Rep. Tim Walberg said American auto manufacturing is “roaring back.” A White House spokesman declared no president has done more to revive the industry.

Farley, for his part, told a slightly different story. “We never took a bailout, and we never wavered on our commitment to America and American jobs,” he wrote in a company blog post. “That’s who we are and who we always have been, regardless of policy or tariffs.”

That last phrase lands like a quiet elbow. Ford has led U.S. vehicle assembly every year since 2017 — through the first Trump administration, through Biden’s EV mandates, and now through Trump’s second-term tariffs. The company’s domestic production dominance predates every policy currently being credited for it.

The raw numbers do tell a compelling story about Ford’s competitors. Toyota imported nearly 1.2 million finished vehicles into the U.S. in 2025. General Motors shipped in 1.17 million. Hyundai brought in 1.09 million.

Honda, Stellantis, Volkswagen, and Nissan each cleared 400,000. Ford imported just 378,123 — fewer than every major competitor except Tesla and BMW.

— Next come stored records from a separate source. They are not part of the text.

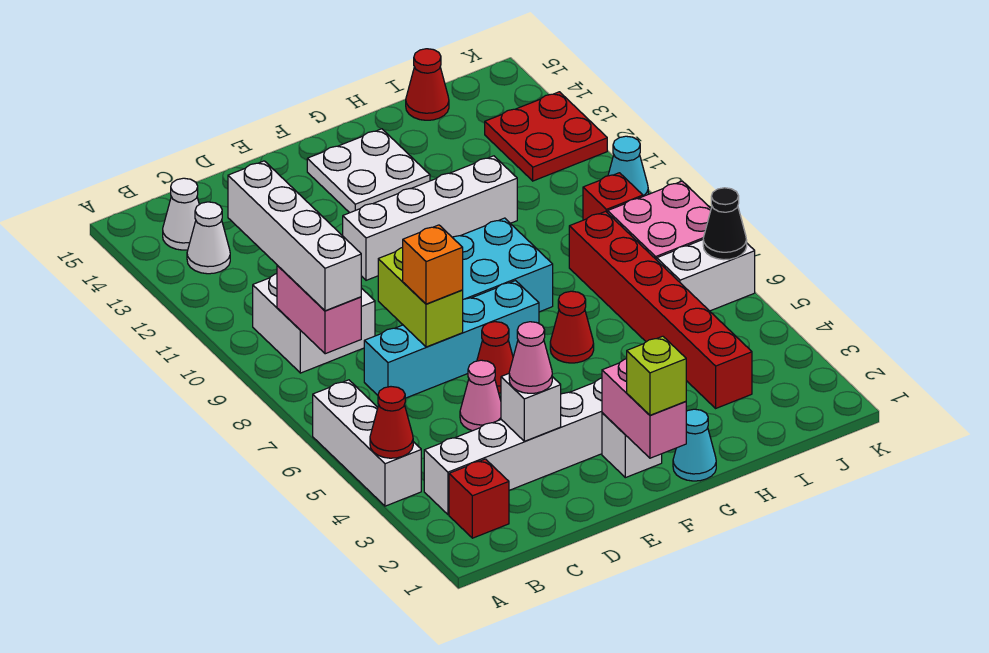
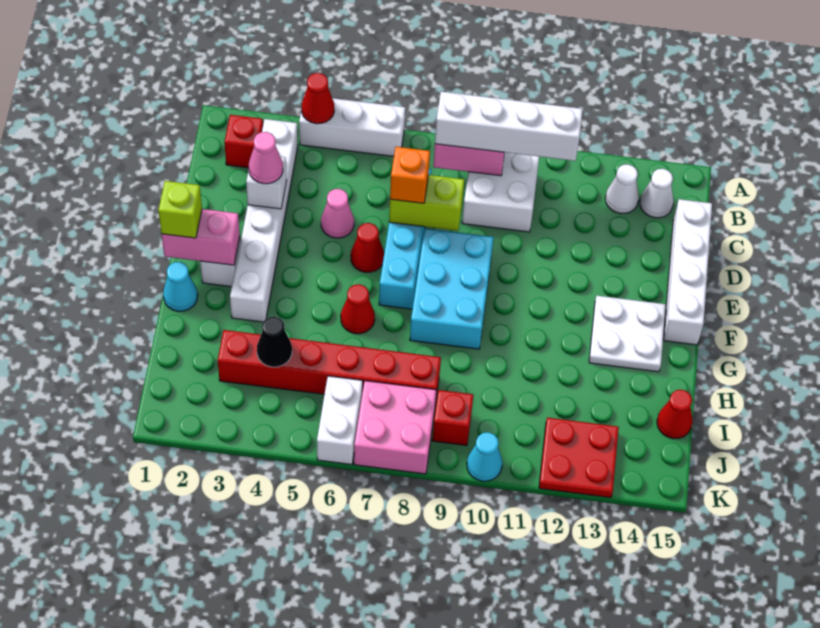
white brick E11:H11 level 1 -> white brick C15:F15 level 1
black cone K6 level 2 -> black cone I4 level 2

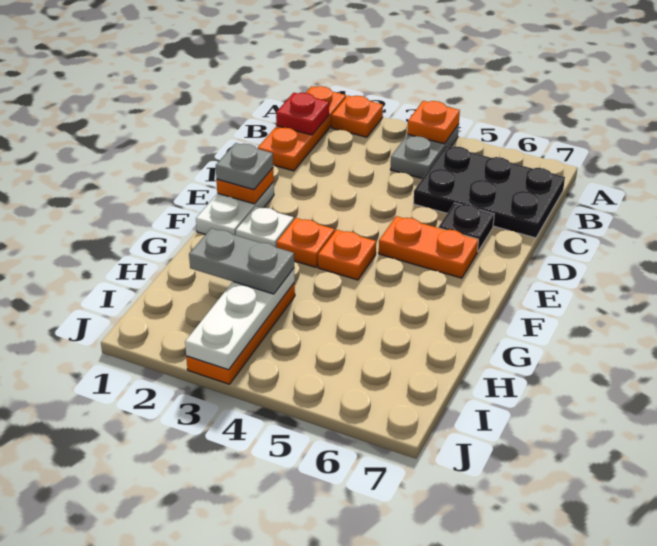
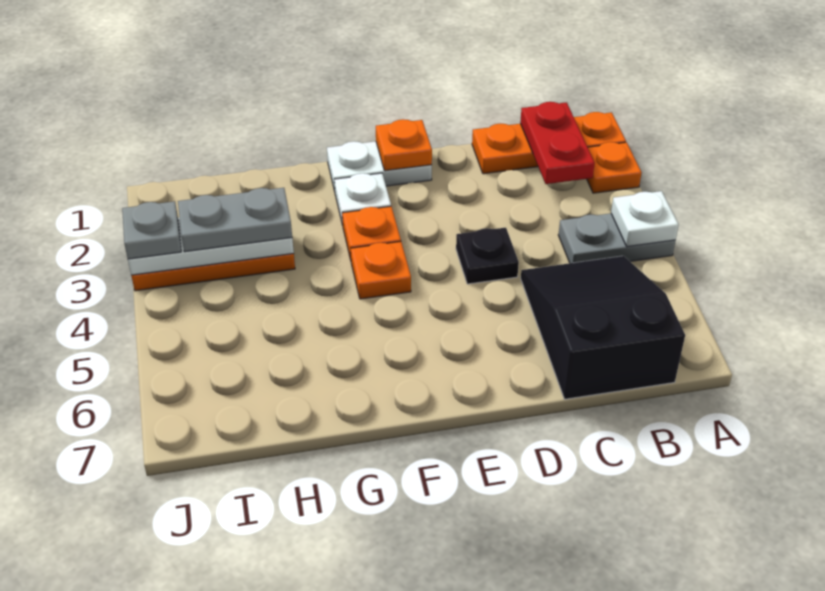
orange plate A4 level 2 -> white plate A4 level 2
red plate B1 level 2 -> red plate B1:B2 level 2
black plate B5:C7 level 1 -> black slope B5:C7 level 1 top 7
black plate D6 level 1 -> black plate D4 level 1
grey plate E1 level 3 -> grey plate J3 level 3
orange plate E5:E6 level 1 -> none
grey plate H2:H3 level 3 -> grey plate H3:I3 level 3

That gap is real. Whether tariffs widened it or Ford’s long-standing plant strategy created it is the question nobody in Washington seems interested in answering honestly.

Ford employs roughly 56,300 workers in the U.S. and is planning thousands of new hires to support launches across gas, hybrid, and electric vehicles. Major projects are underway in Kentucky, Michigan, Ohio, and Tennessee. The Louisville Assembly Plant is being retooled for an all-new electric truck after a $2 billion investment.

The Glendale, Kentucky, battery plant — a joint venture with SK On that shuttered and laid off about 1,500 workers — is expected to reopen in 2027 as a battery energy storage facility. That story doesn’t fit neatly into anyone’s talking points. A plant that was supposed to make EV batteries went dark, shed workers, and is being repurposed.

Ford is adapting, not triumphantly marching forward on a single trajectory.

The political math here is simple. Trump toured Ford’s River Rouge Complex in January. Michigan Senate candidate Mike Rogers called it “the Great American comeback.”

The auto industry is being drafted into a midterm narrative about affordability and national pride, same as it was in 2018 and 2020 and every cycle before.

Ford’s domestic manufacturing commitment is genuine, deeply rooted, and decades old. It survived bankruptcy threats, a global pandemic, and an EV transition that is still finding its footing. Crediting it to any single administration requires ignoring the calendar.

Farley knows that. He said it plainly. Washington just wasn’t listening.